Additionally, he called the AFC Wildcard matchup in 2014, where the Indianapolis Colts defeated the Kansas City Chiefs in the second-biggest comeback in NFL playoff history.

===NBA===
Starting with the 1992–93 season, Hicks was a sideline reporter for the NBA on NBC. He transitioned to a play-by-play role with the 1997–98 season calling a limited number of games through 2000.

===Golf===
Hicks was a tower announcer for NBC's golf coverage until Dick Enberg left NBC for CBS in 2000, promoting Hicks to the top spot.

===Olympics===
Hicks has been regularly involved in NBC's Olympic Games coverage. During the Summer Olympics, he is the stroke-by-stroke announcer for swimming, a role he has held since 1996 with lead color commentator Rowdy Gaines, and was the play-by-play announcer for speed skating for the Winter Olympics in 2002, 2006 and 2010. He moved to alpine skiing for the 2014 and 2018 Games, taking over for the retired Tim Ryan, in addition to formerly serving as co-host of the Closing Ceremony. At the 2000 Summer Olympics, Hicks called diving, a role he returned to for a single day at the 2012 Summer Olympics in London, subbing for Ted Robinson, who was assigned to call the gold medal match in men's tennis on the same day. At the 2002 Winter Olympics and 2004 Summer Olympics, Hicks served as late-night anchor, although in 2004, Pat O'Brien served as late-night host for the first week of the games because of Hicks' swimming duties. Hicks also hosted the former CNBC show The Olympic Show.

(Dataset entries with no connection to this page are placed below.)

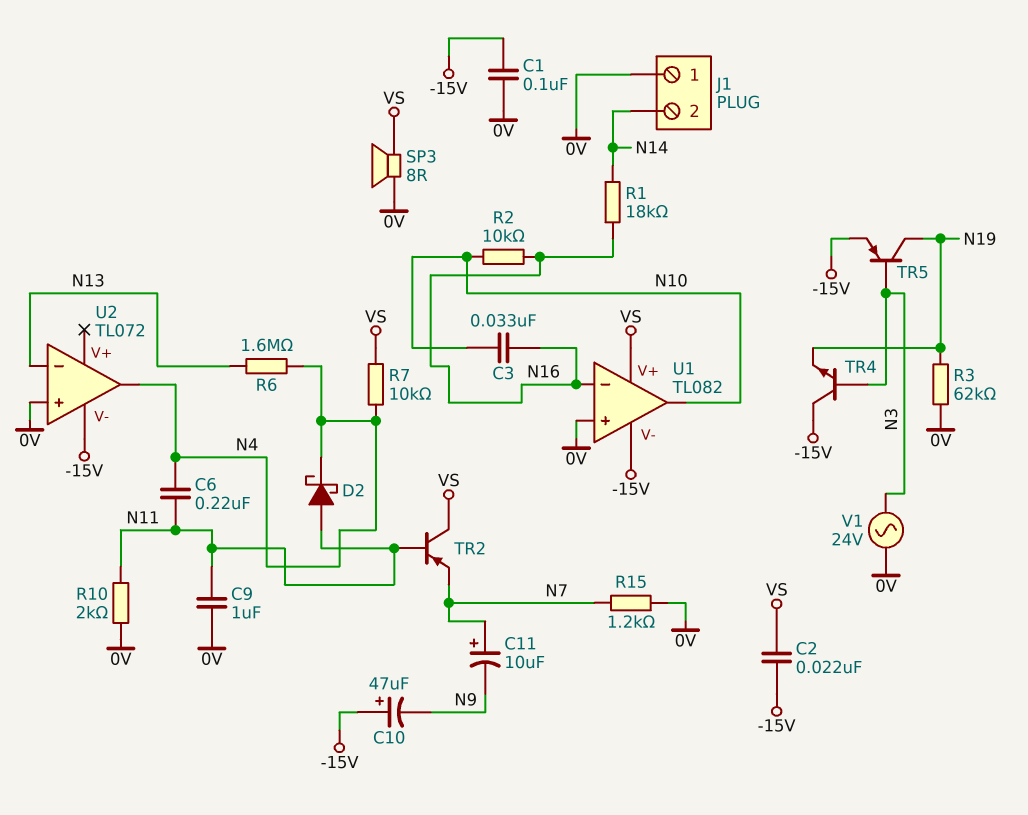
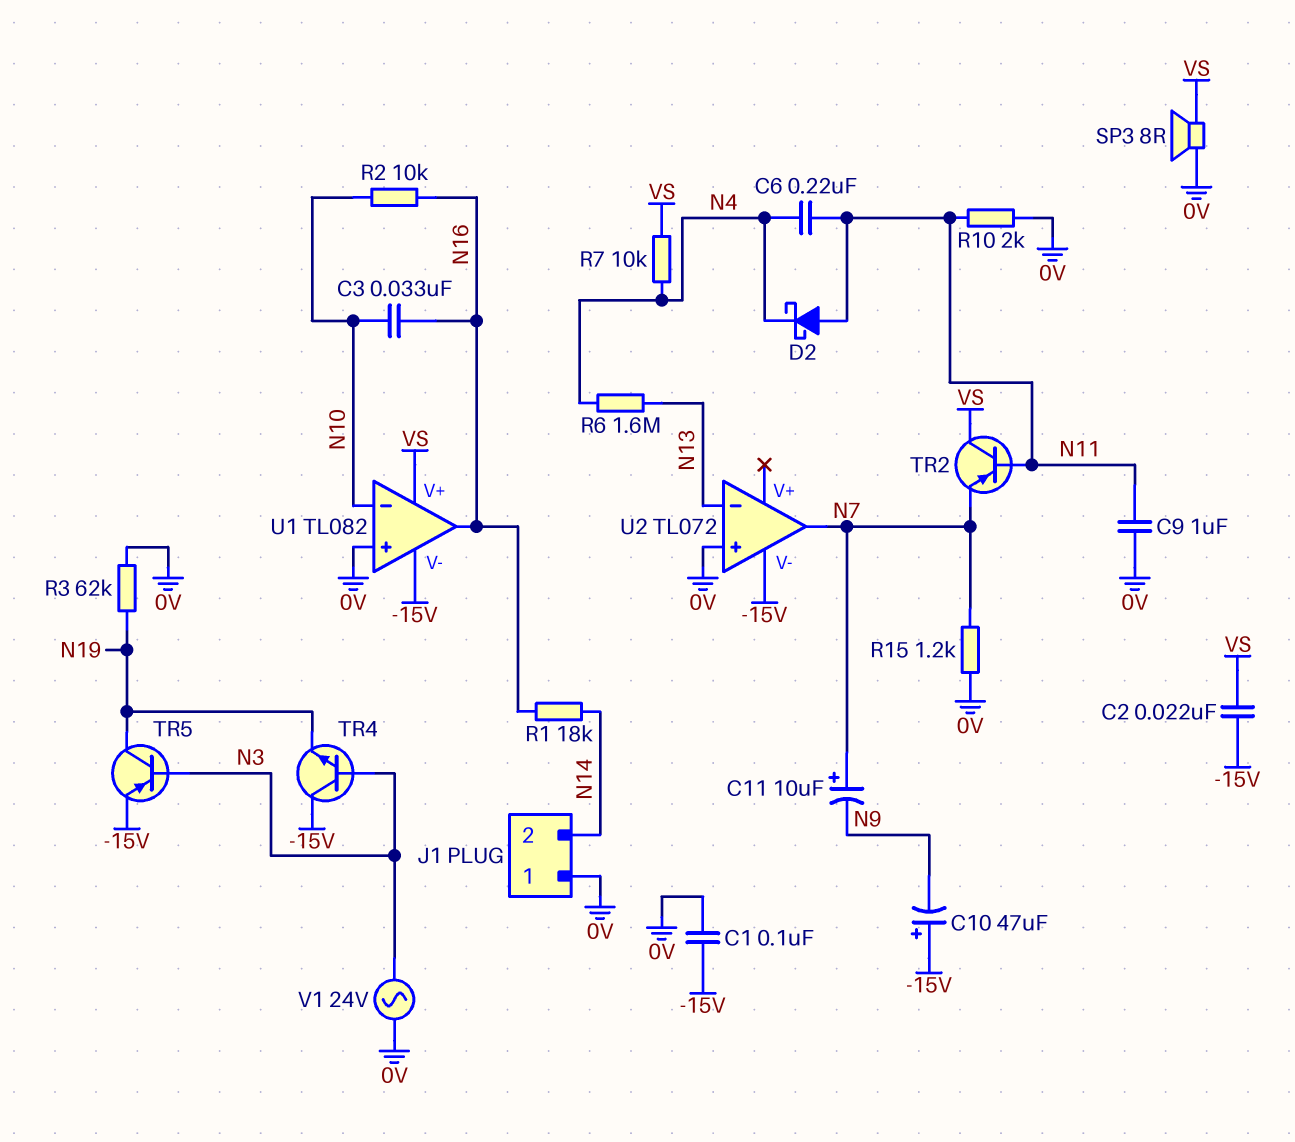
U1 pin in-: N16 -> N10
U1 pin out: N10 -> N16
U2 pin out: N4 -> N7

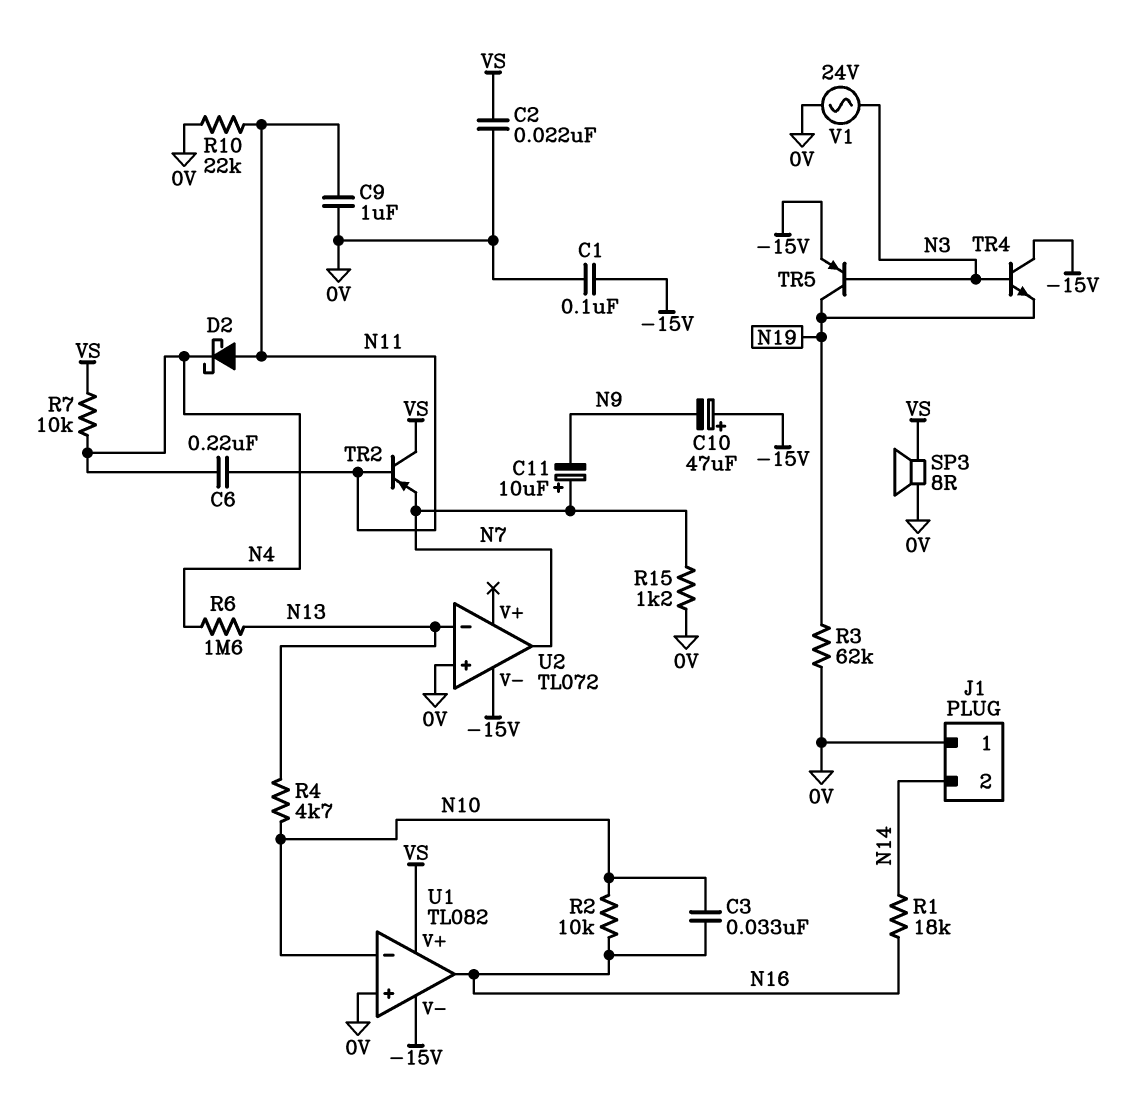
C2: 22nF (-15V, VS) -> 22nF (0V, VS)
R4: none -> 4.7k (N10, N13)
R10: 2k (0V, N11) -> 22k (0V, N11)

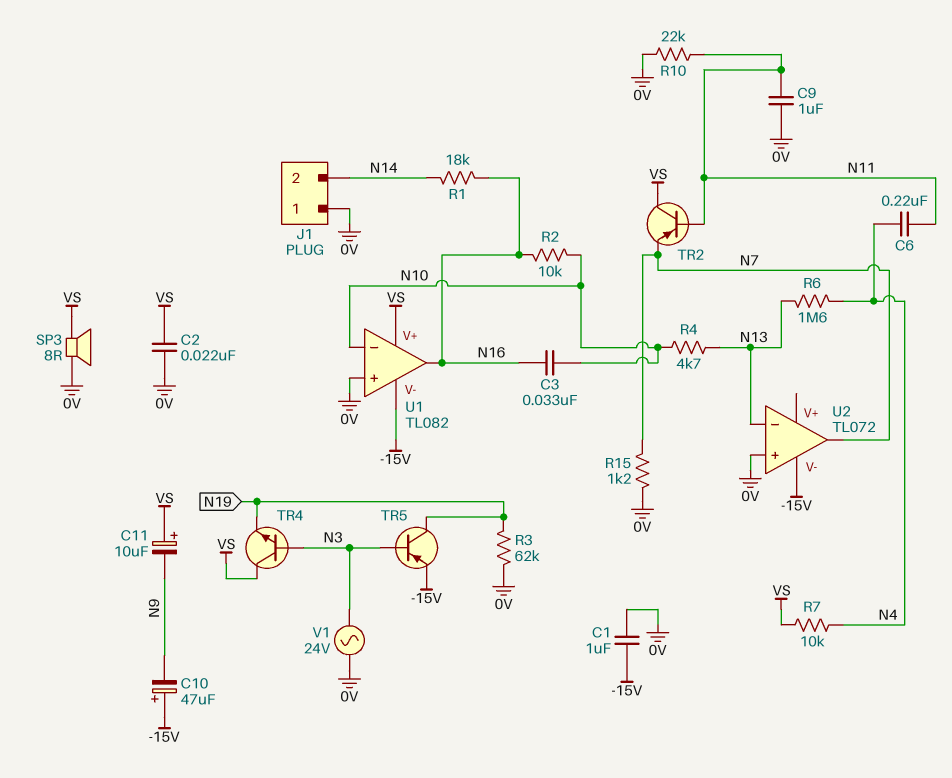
C1: 100nF (-15V, 0V) -> 1uF (-15V, 0V)
C11: 10uF (plus N7, minus N9) -> 10uF (plus VS, minus N9)
D2: schottky (A N11, K N4) -> none
TR4: NPN (B N3, C -15V, E N19) -> NPN (B N3, C VS, E N19)

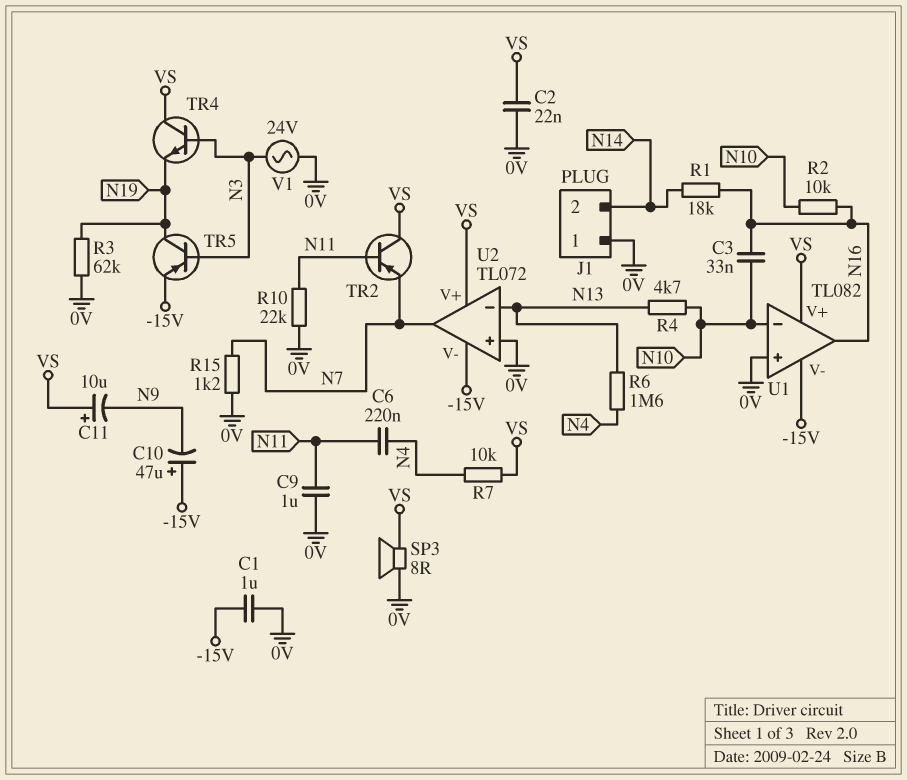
U2 pin V+: none -> VS

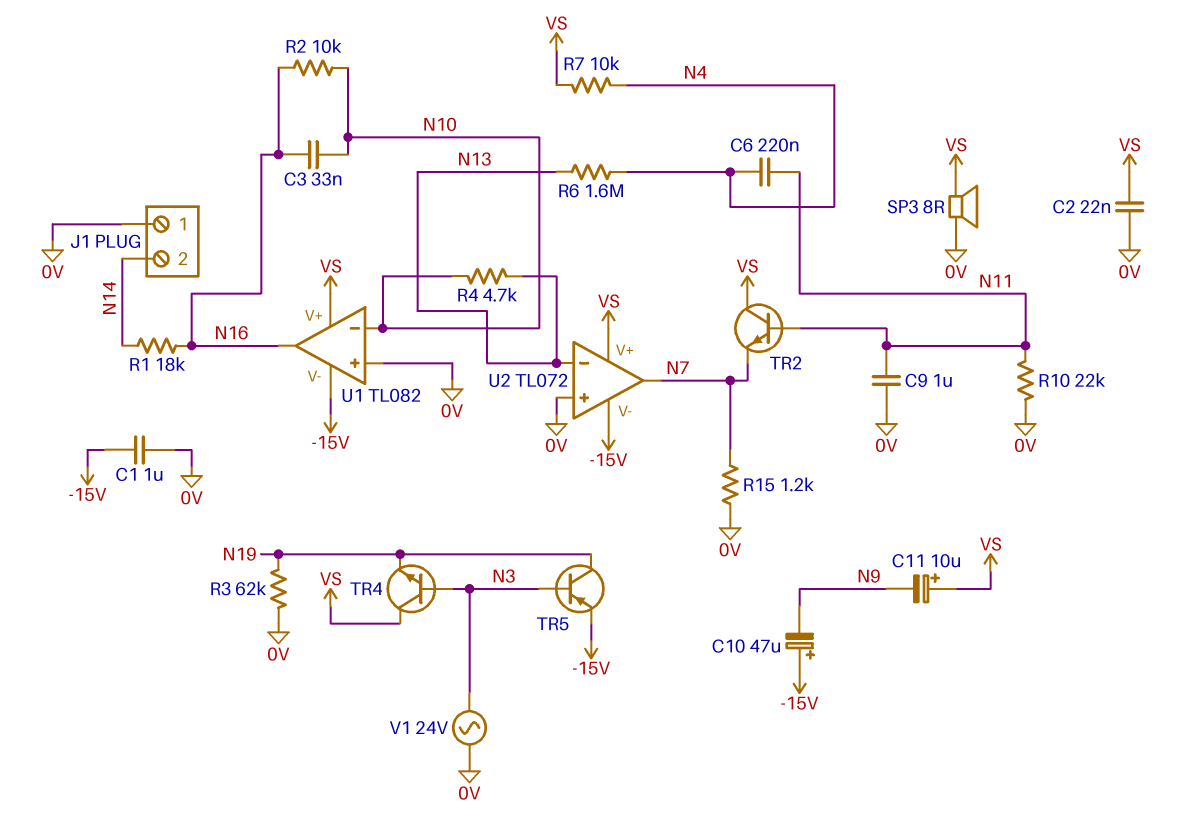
TR2: PNP (B N11, C VS, E N7) -> NPN (B N11, C VS, E N7)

One of Hicks' most memorable calls came during the men's 4×100 freestyle relay at the 2008 Summer Olympics, as he announced the USA's come-from-behind win over France:

===Other Sports===

Hicks formerly served as the primary anchor for NBC's sports updates every weekend and also hosted NBC's now-defunct annual winter sports special, Ice.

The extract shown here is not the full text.